Installing a nozzle correctly post-turbo is not one bit harder than doing it pre-turbo. If their system pressurizes the water enough for the nozzle to "vaporize" it before the turbo then they are using enough pressure to inject after the turbo, which means there is no good reason at all to inject pre-turbo.

Most pre-turbo hack jobs use a low pressure high flow pump, which will NOT have enough pressure to vaporize the water and relies on the compressor "chopping up" the water. Those systems are very cheap, which is usually the given reason for injecting pre-turbo.

The only valid application for pre-turbo water injection is in place of an intercooler between stages of compound turbos.


What about making the compressor more efficient? Injecting water with an ultra fine fan-type nozzle aimed at the outer diameter of the wheel has shown to increase compressor efficiency, with a small amount of wheel erosion.
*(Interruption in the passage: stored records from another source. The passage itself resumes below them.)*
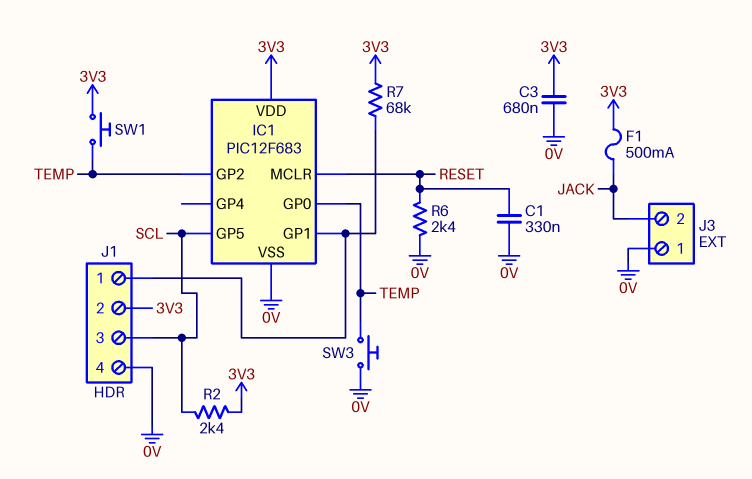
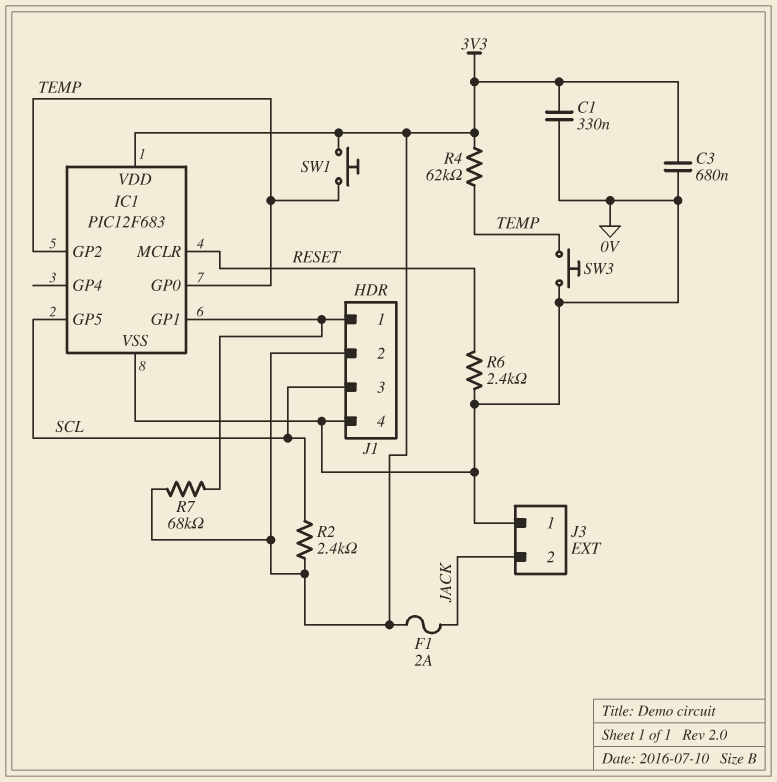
C1: 330nF (0V, RESET) -> 330nF (0V, 3V3)
F1: 500mA (3V3, JACK) -> 2A (3V3, JACK)
R4: none -> 62k (3V3, TEMP)

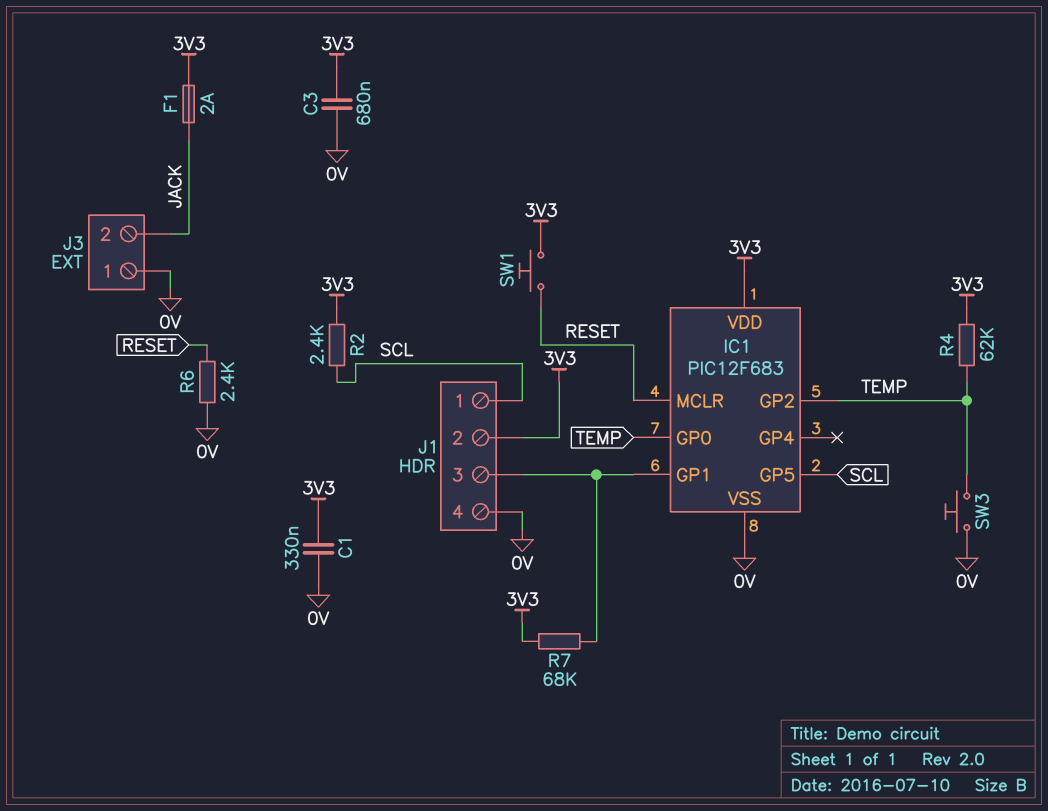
J1 pin 1: IC1/GP1 -> SCL
J1 pin 3: SCL -> IC1/GP1
SW1: button (3V3, TEMP) -> button (3V3, RESET)

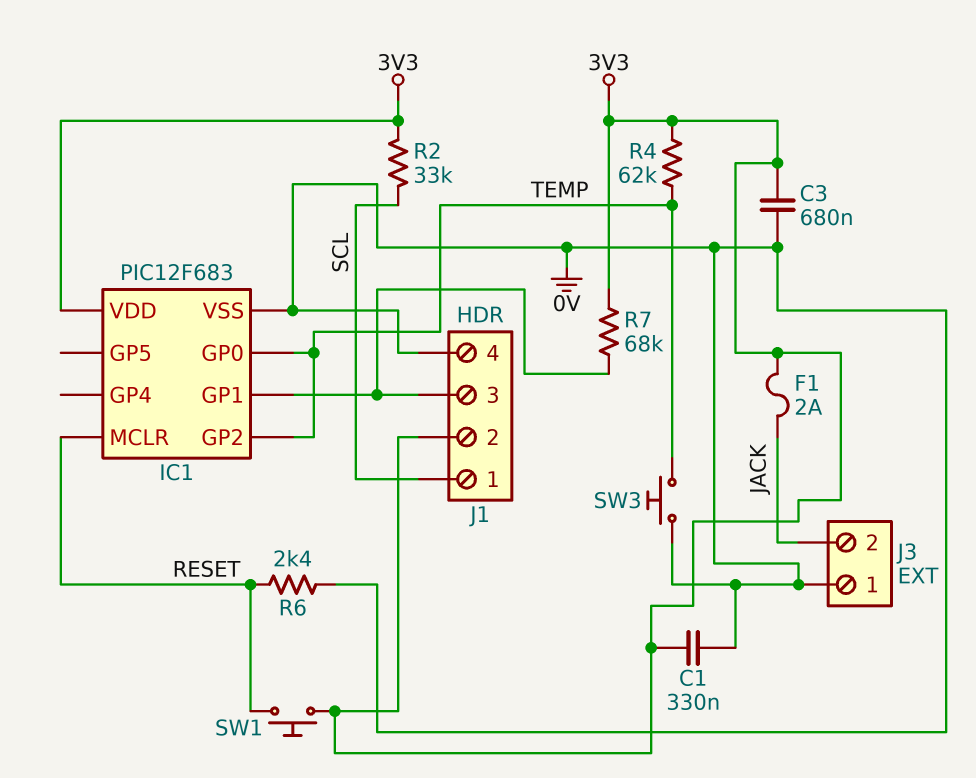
IC1 pin GP5: SCL -> none
R2: 2.4k (3V3, SCL) -> 33k (3V3, SCL)

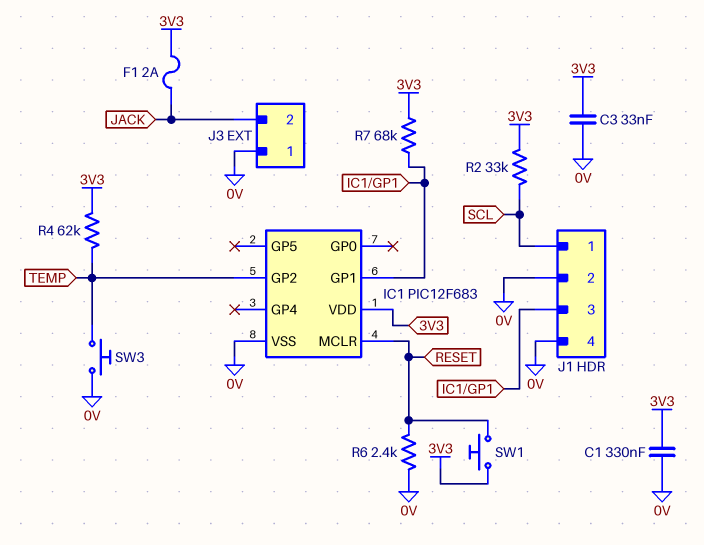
C3: 680nF (0V, 3V3) -> 33nF (0V, 3V3)
IC1 pin GP0: TEMP -> none
J1 pin 2: 3V3 -> 0V

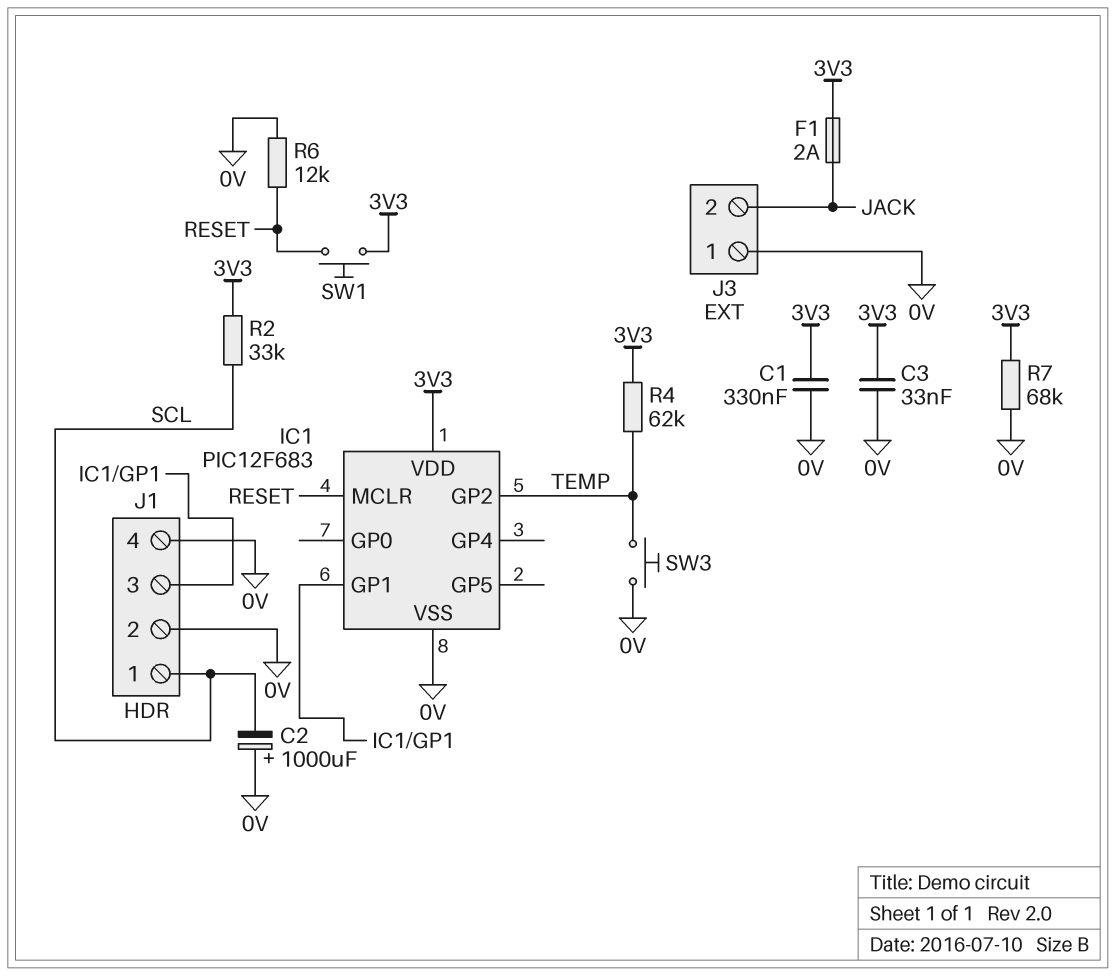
C2: none -> 1000uF (plus 0V, minus SCL)
R6: 2.4k (0V, RESET) -> 12k (0V, RESET)
R7: 68k (3V3, IC1/GP1) -> 68k (0V, 3V3)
In a pure performance application, I would see it as acceptable....turbo's are wear items ;)

Chris
 
I have a 6.4 which has compounds and I am using a 250psi pump.

Thats plenty to inject post-turbo.

In a pure performance application, I would see it as acceptable....turbo's are wear items
In pure race, yes, it would be an acceptable tradeoff. But how many of us are willing to blow a $1000+ turbo every year?
 
Thats plenty to inject post-turbo.


In pure race, yes, it would be an acceptable tradeoff. But how many of us are willing to blow a $1000+ turbo every year?
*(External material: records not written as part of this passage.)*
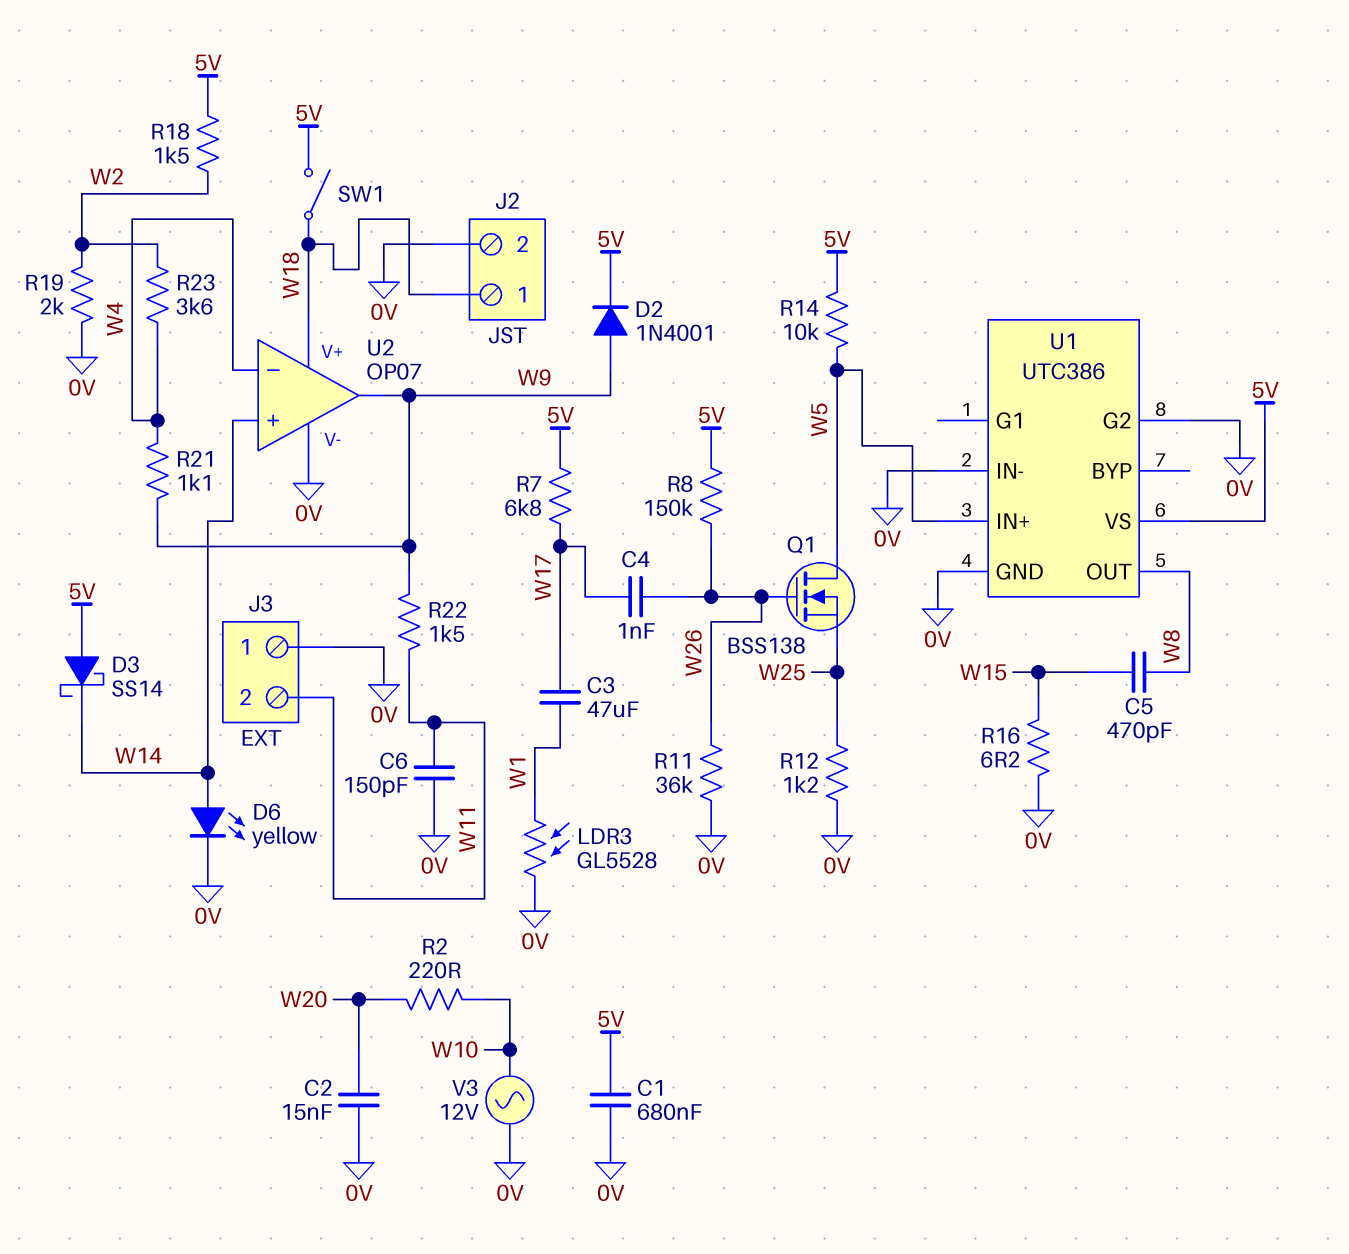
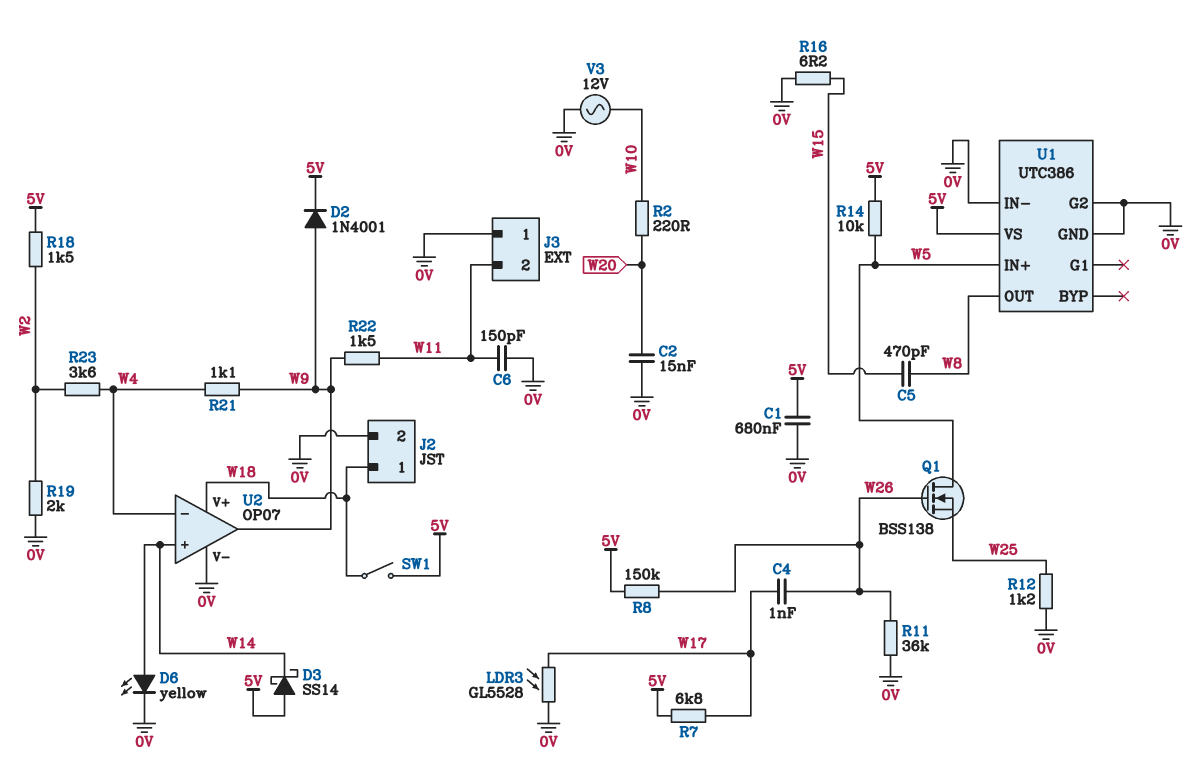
C3: 47uF (W1, W17) -> none
LDR3: GL5528 (0V, W1) -> GL5528 (0V, W17)

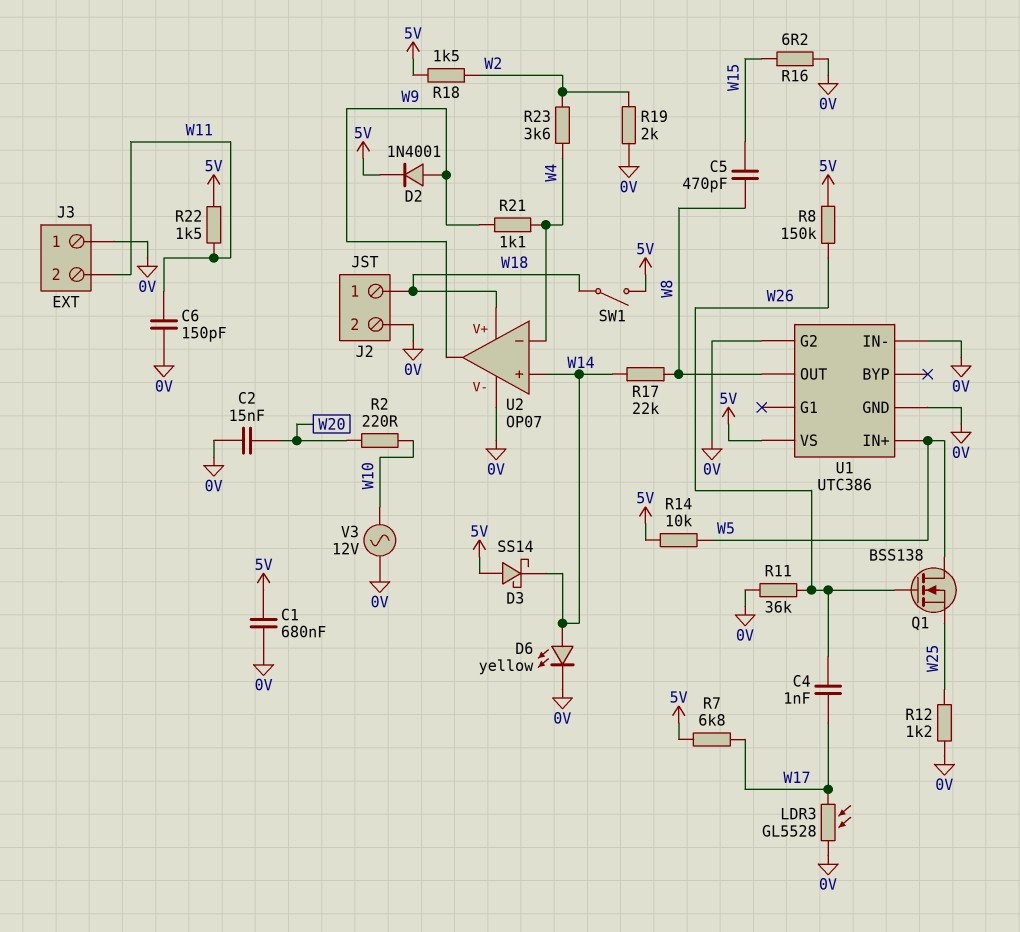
R17: none -> 22k (W8, W14)
R22: 1.5k (W9, W11) -> 1.5k (5V, W11)

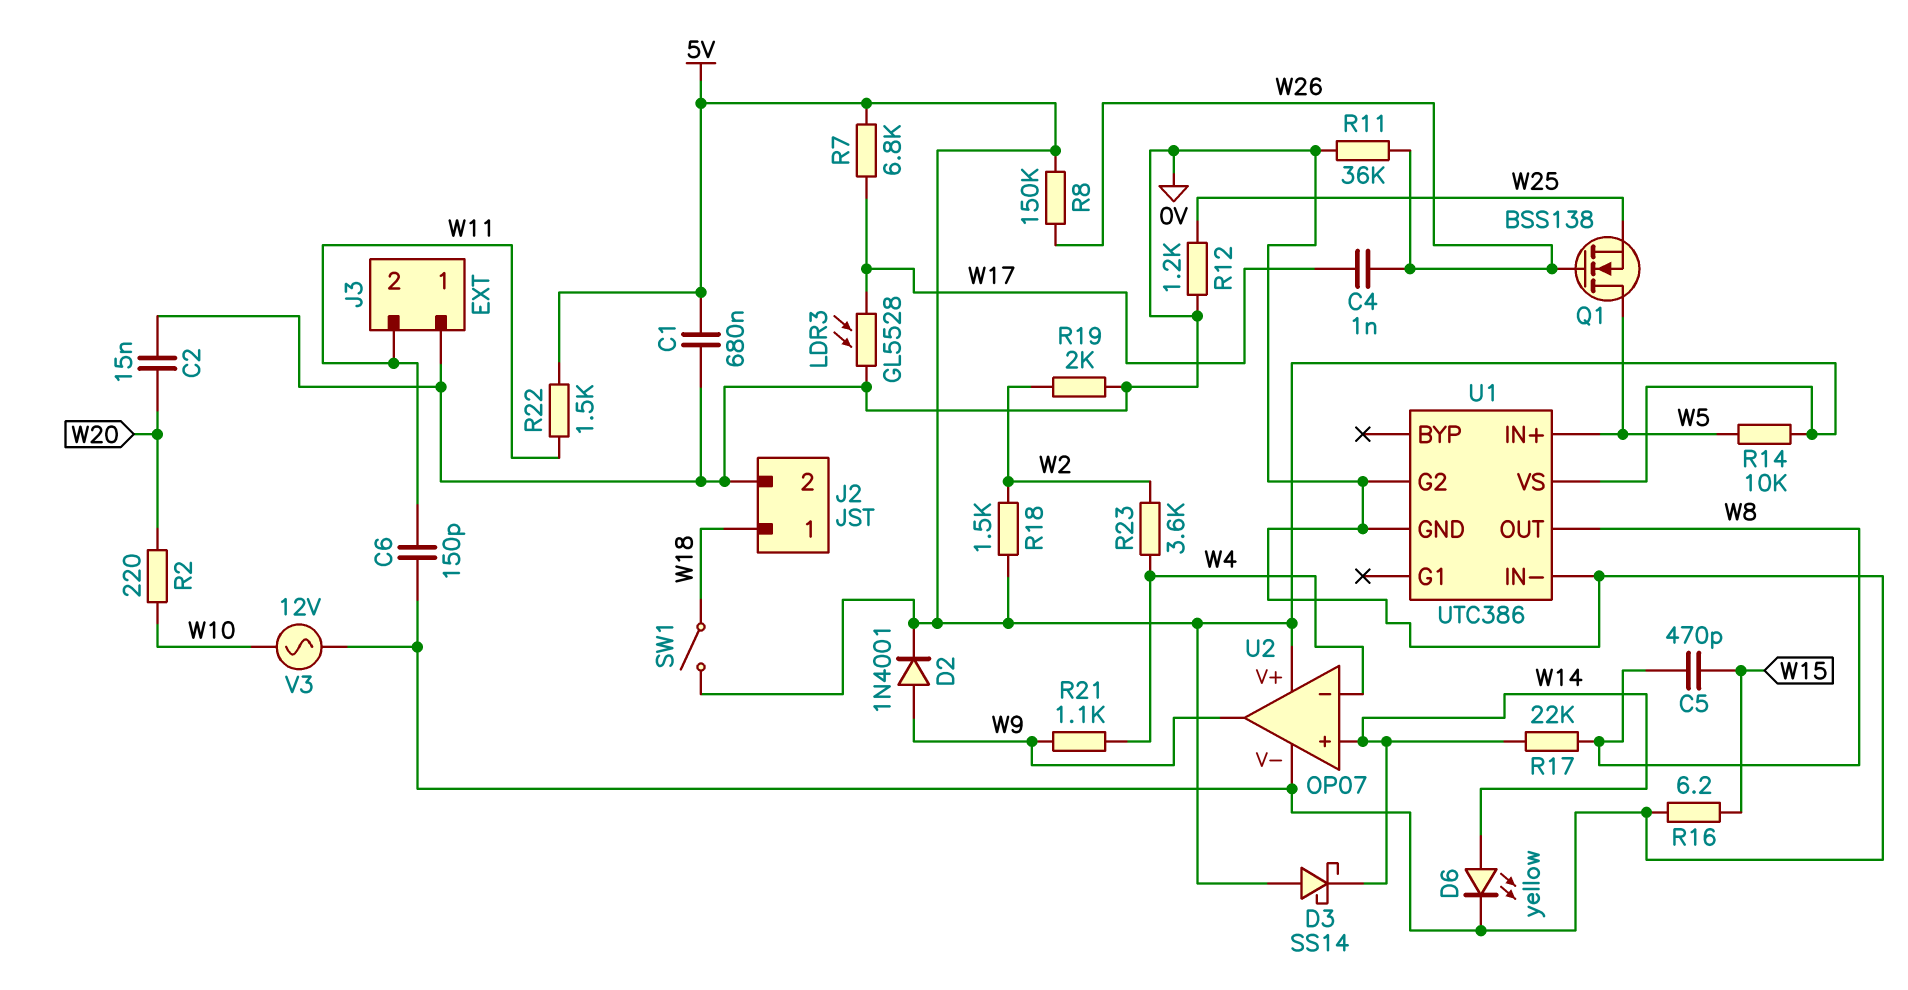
U2 pin V+: W18 -> 5V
That's why I said pure race situation....most people change chargers that often anyway.

If you aren't willing to replace the charger yearly, DON'T inject in front of it....that seems very simple???



BTW, $1000 is nothing;) I have 3 - $1000 chargers on my race engine....and in the world of turbos, mine are cheap;)
Chris
 
What about making the compressor more efficient? Injecting water with an ultra fine fan-type nozzle aimed at the outer diameter of the wheel has shown to increase compressor efficiency, with a small amount of wheel erosion. In a pure performance application, I would see it as acceptable....turbo's are wear items ;)

This is why I want to give it a try. I just wanted to know if the benifits outweigh the risks.

Thats plenty to inject post-turbo.

I am putting 2 nozzles post intercooler, pre-intercooller might cause it to puddle with the air restriction inside the cooler.